Pandamonia. Thank you for that. I think that's overall a pretty good analysis (though I've not 'audited' your numbers) and I concur with your overall views on MCRO. The one point I would challenge is your point about up-front recognition of licence fees for multi-year contracts. I don't believe that's how the relevant accounting standard (IFRS 15) works. Instead my understanding is that revenues must be recognised over the duration of a contract to match the 'performance obligations' under it. That's a bit of an oversimplification, but it would be wrong to think that (for example) five years' revenue for a five year contract would all be booked in year 1.

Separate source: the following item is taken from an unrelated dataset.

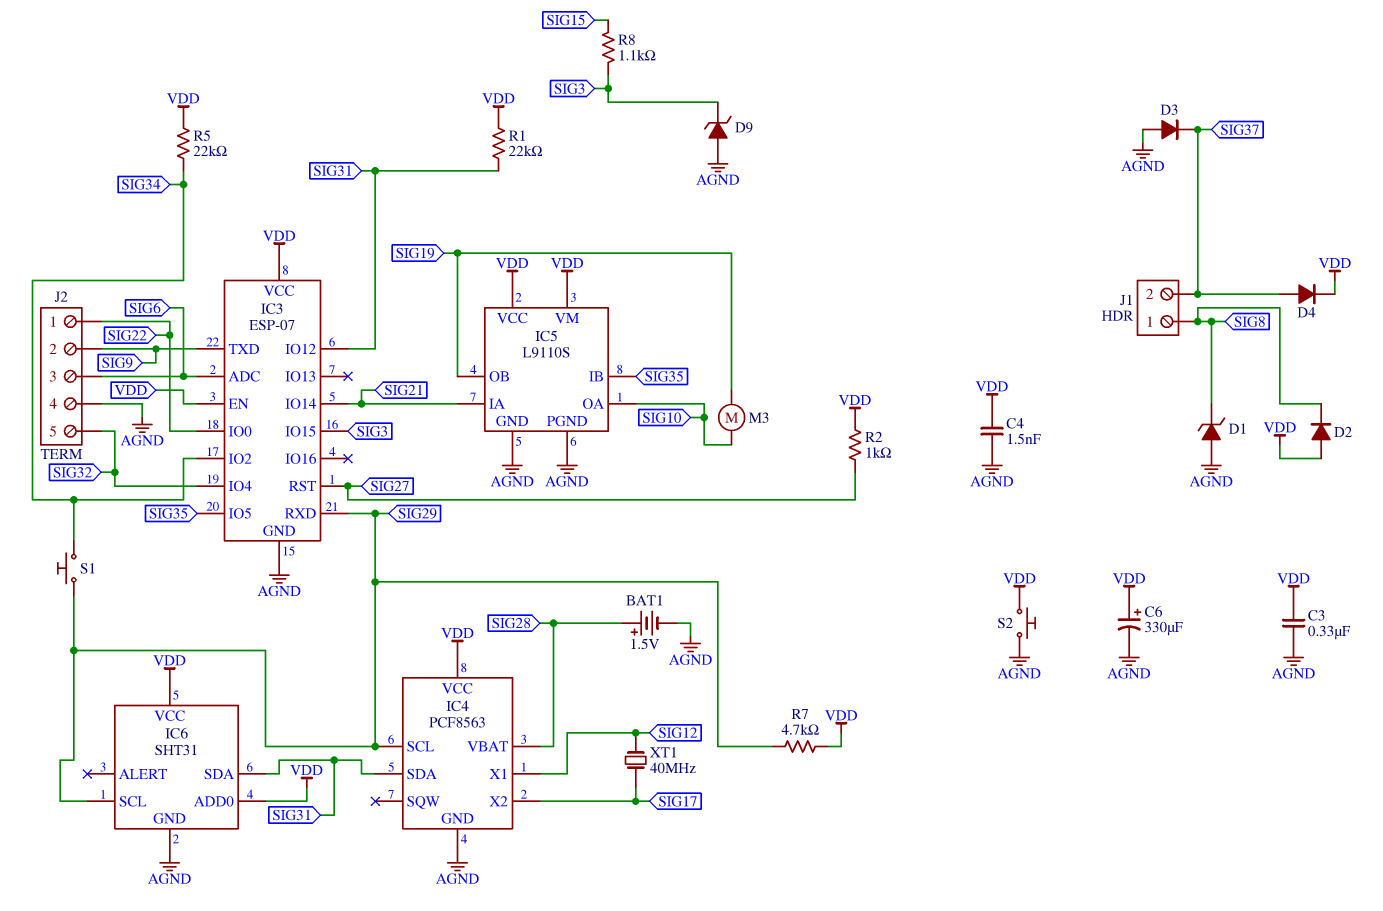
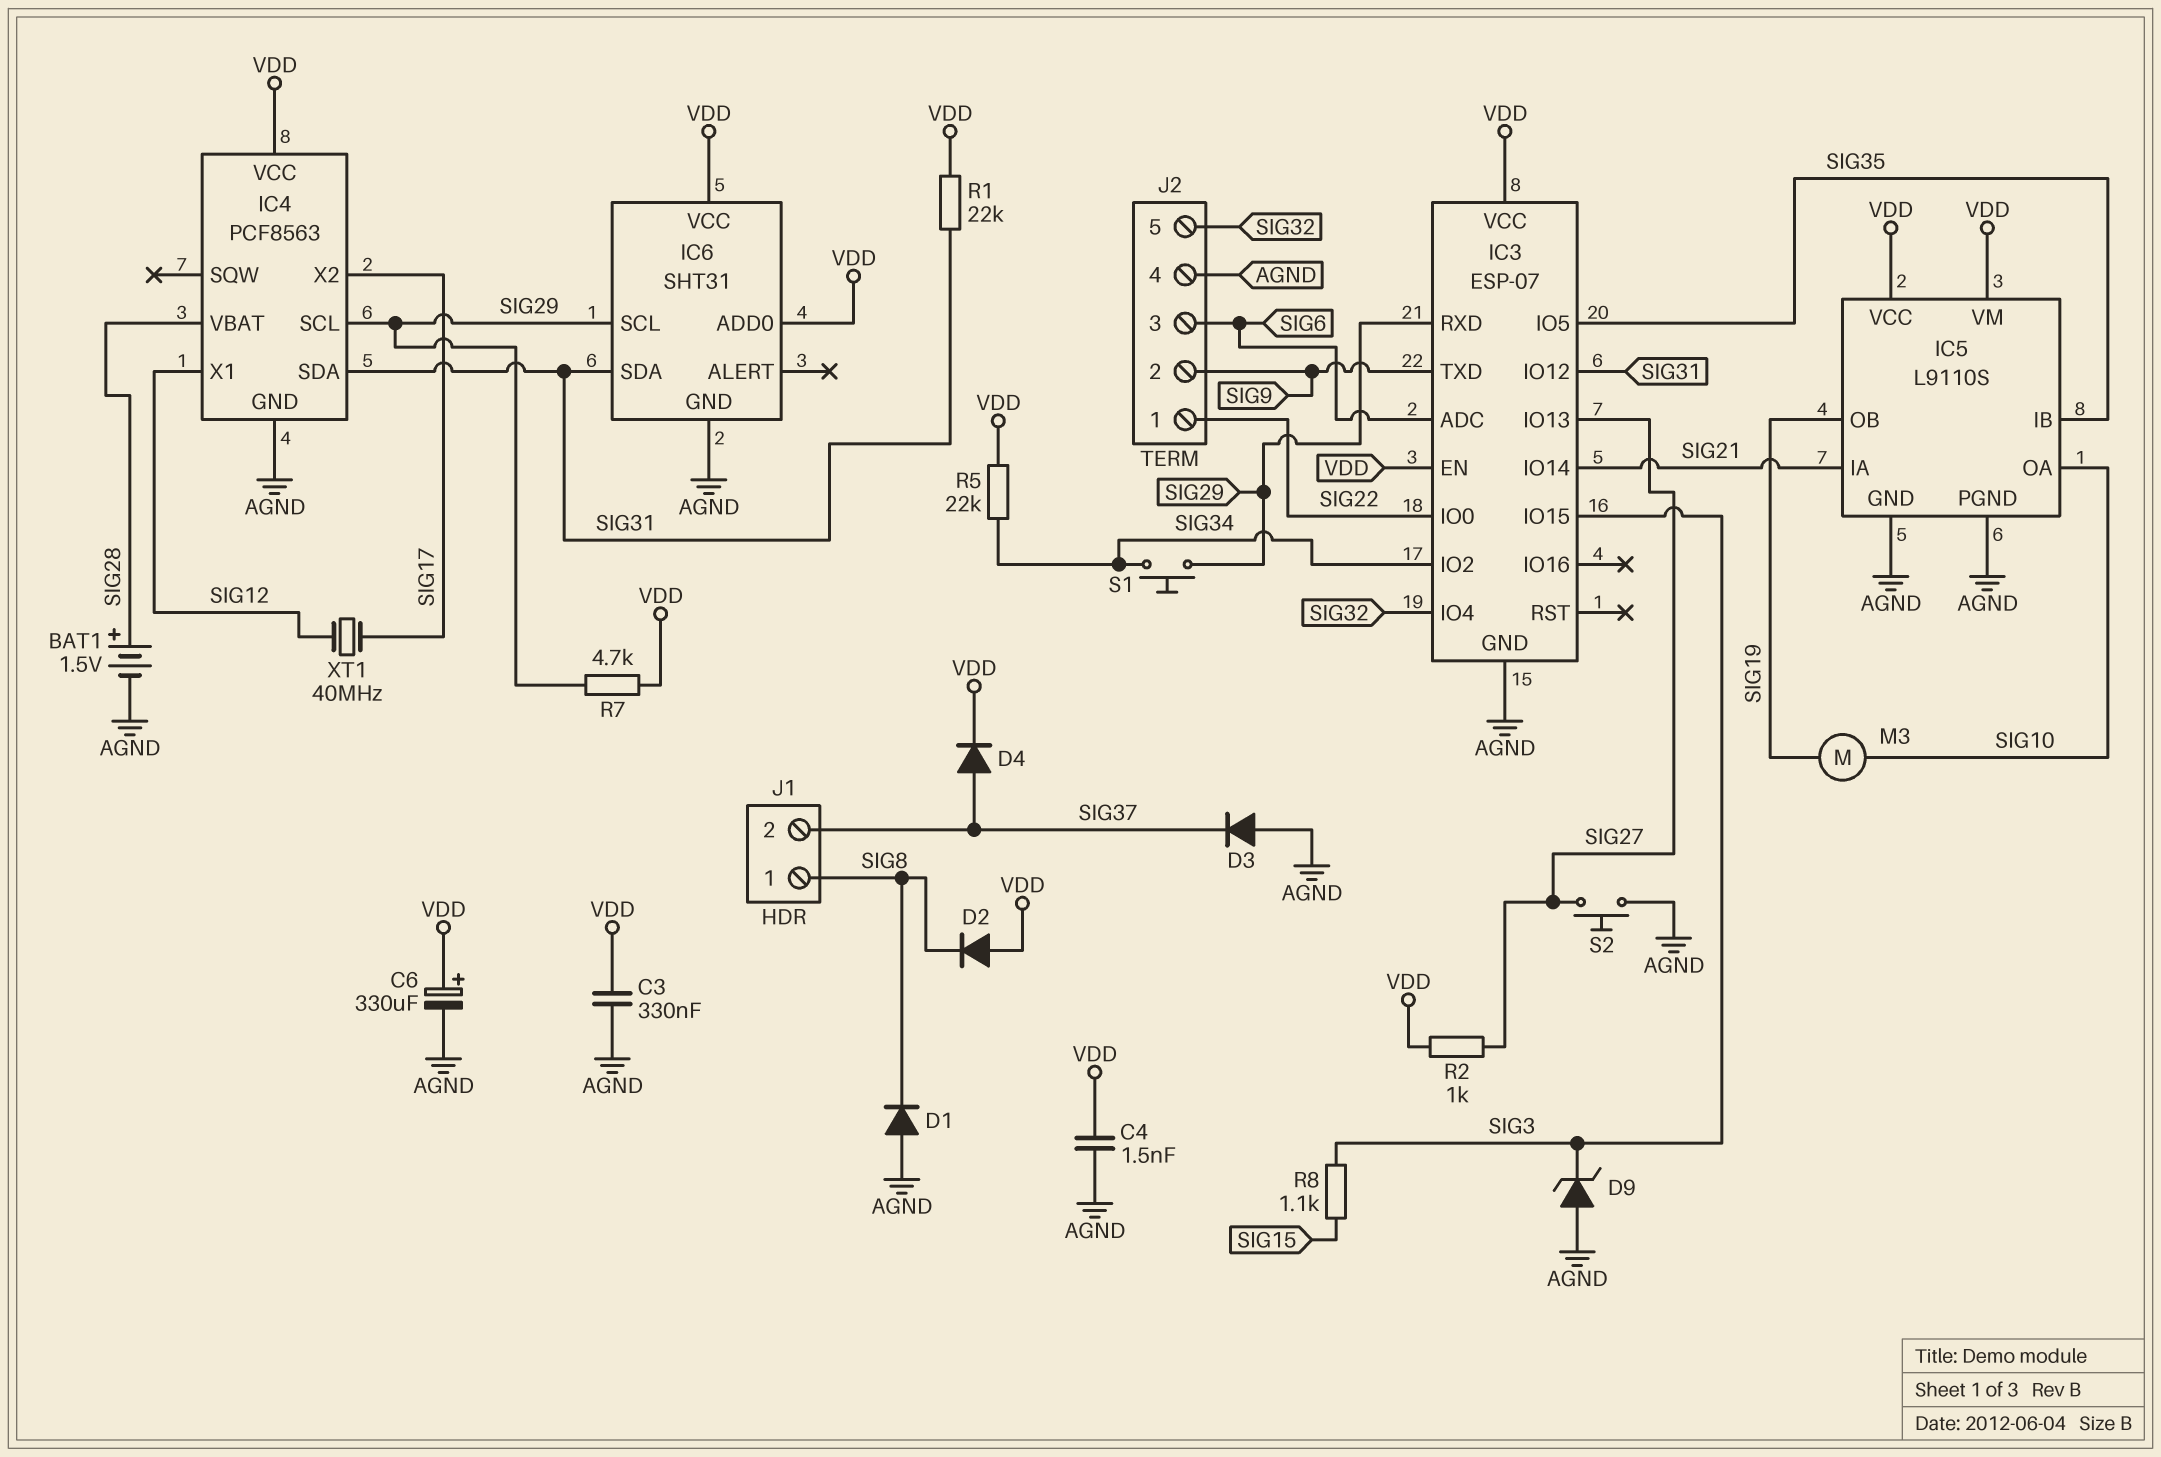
D1: zener (A AGND, K SIG8) -> diode (A AGND, K SIG8)
IC3 pin IO13: none -> SIG27
IC3 pin RST: SIG27 -> none
S2: button (AGND, VDD) -> button (AGND, SIG27)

Your contrasting of the business cultures of the two sides of the merged organisation is interesting and I believe right on point. I think their respective agility is also an important part of that. MF seems sometimes to be run almost like an SME (I exaggerate for effect). Decisions get made in a modest sized building behind Waitrose in small UK market town and then they are acted on. HPE came out of the Leviathan of HP, where it seems issues could go round and round in bureaucratic circles for years before they got acted on, if they ever were. Mixing my nautical metaphors, it was the proverbial supertanker, but without a direct link from bridge to rudder. Obviously the legacy MF culture hasn't continued entirely unchanged in the merged organisation, but I think it is fairly clear MF has brought much more agility to HPE. That seems pretty damned relevant in the times we are living in.
I agree with your Bull case and would add that, assuming it plays out broadly as planned, the implementation of common core systems should have further positive impact both on revenues and costs. Add to that what we're discovering about some of the assets MCRO seems to have bought 'on the cheap', which are starting to look like they're a lot more relevant to the world we're in than some might previously have thought. Then, once the systems are bedded in, there's what they can then do with more unloved software assets that can be bought on the cheap.
Anyway, thanks for your thoughtful analysis. Please do keep your thoughts coming. They are a refreshing change from the "I bet we'll be at £5.XX by teatime" stuff :-) And I'd likewise be interested in the more detailed thoughts of those with dissenting views, hopefully getting deeper than "big debt" and "failed HPE acquisition" one-liners.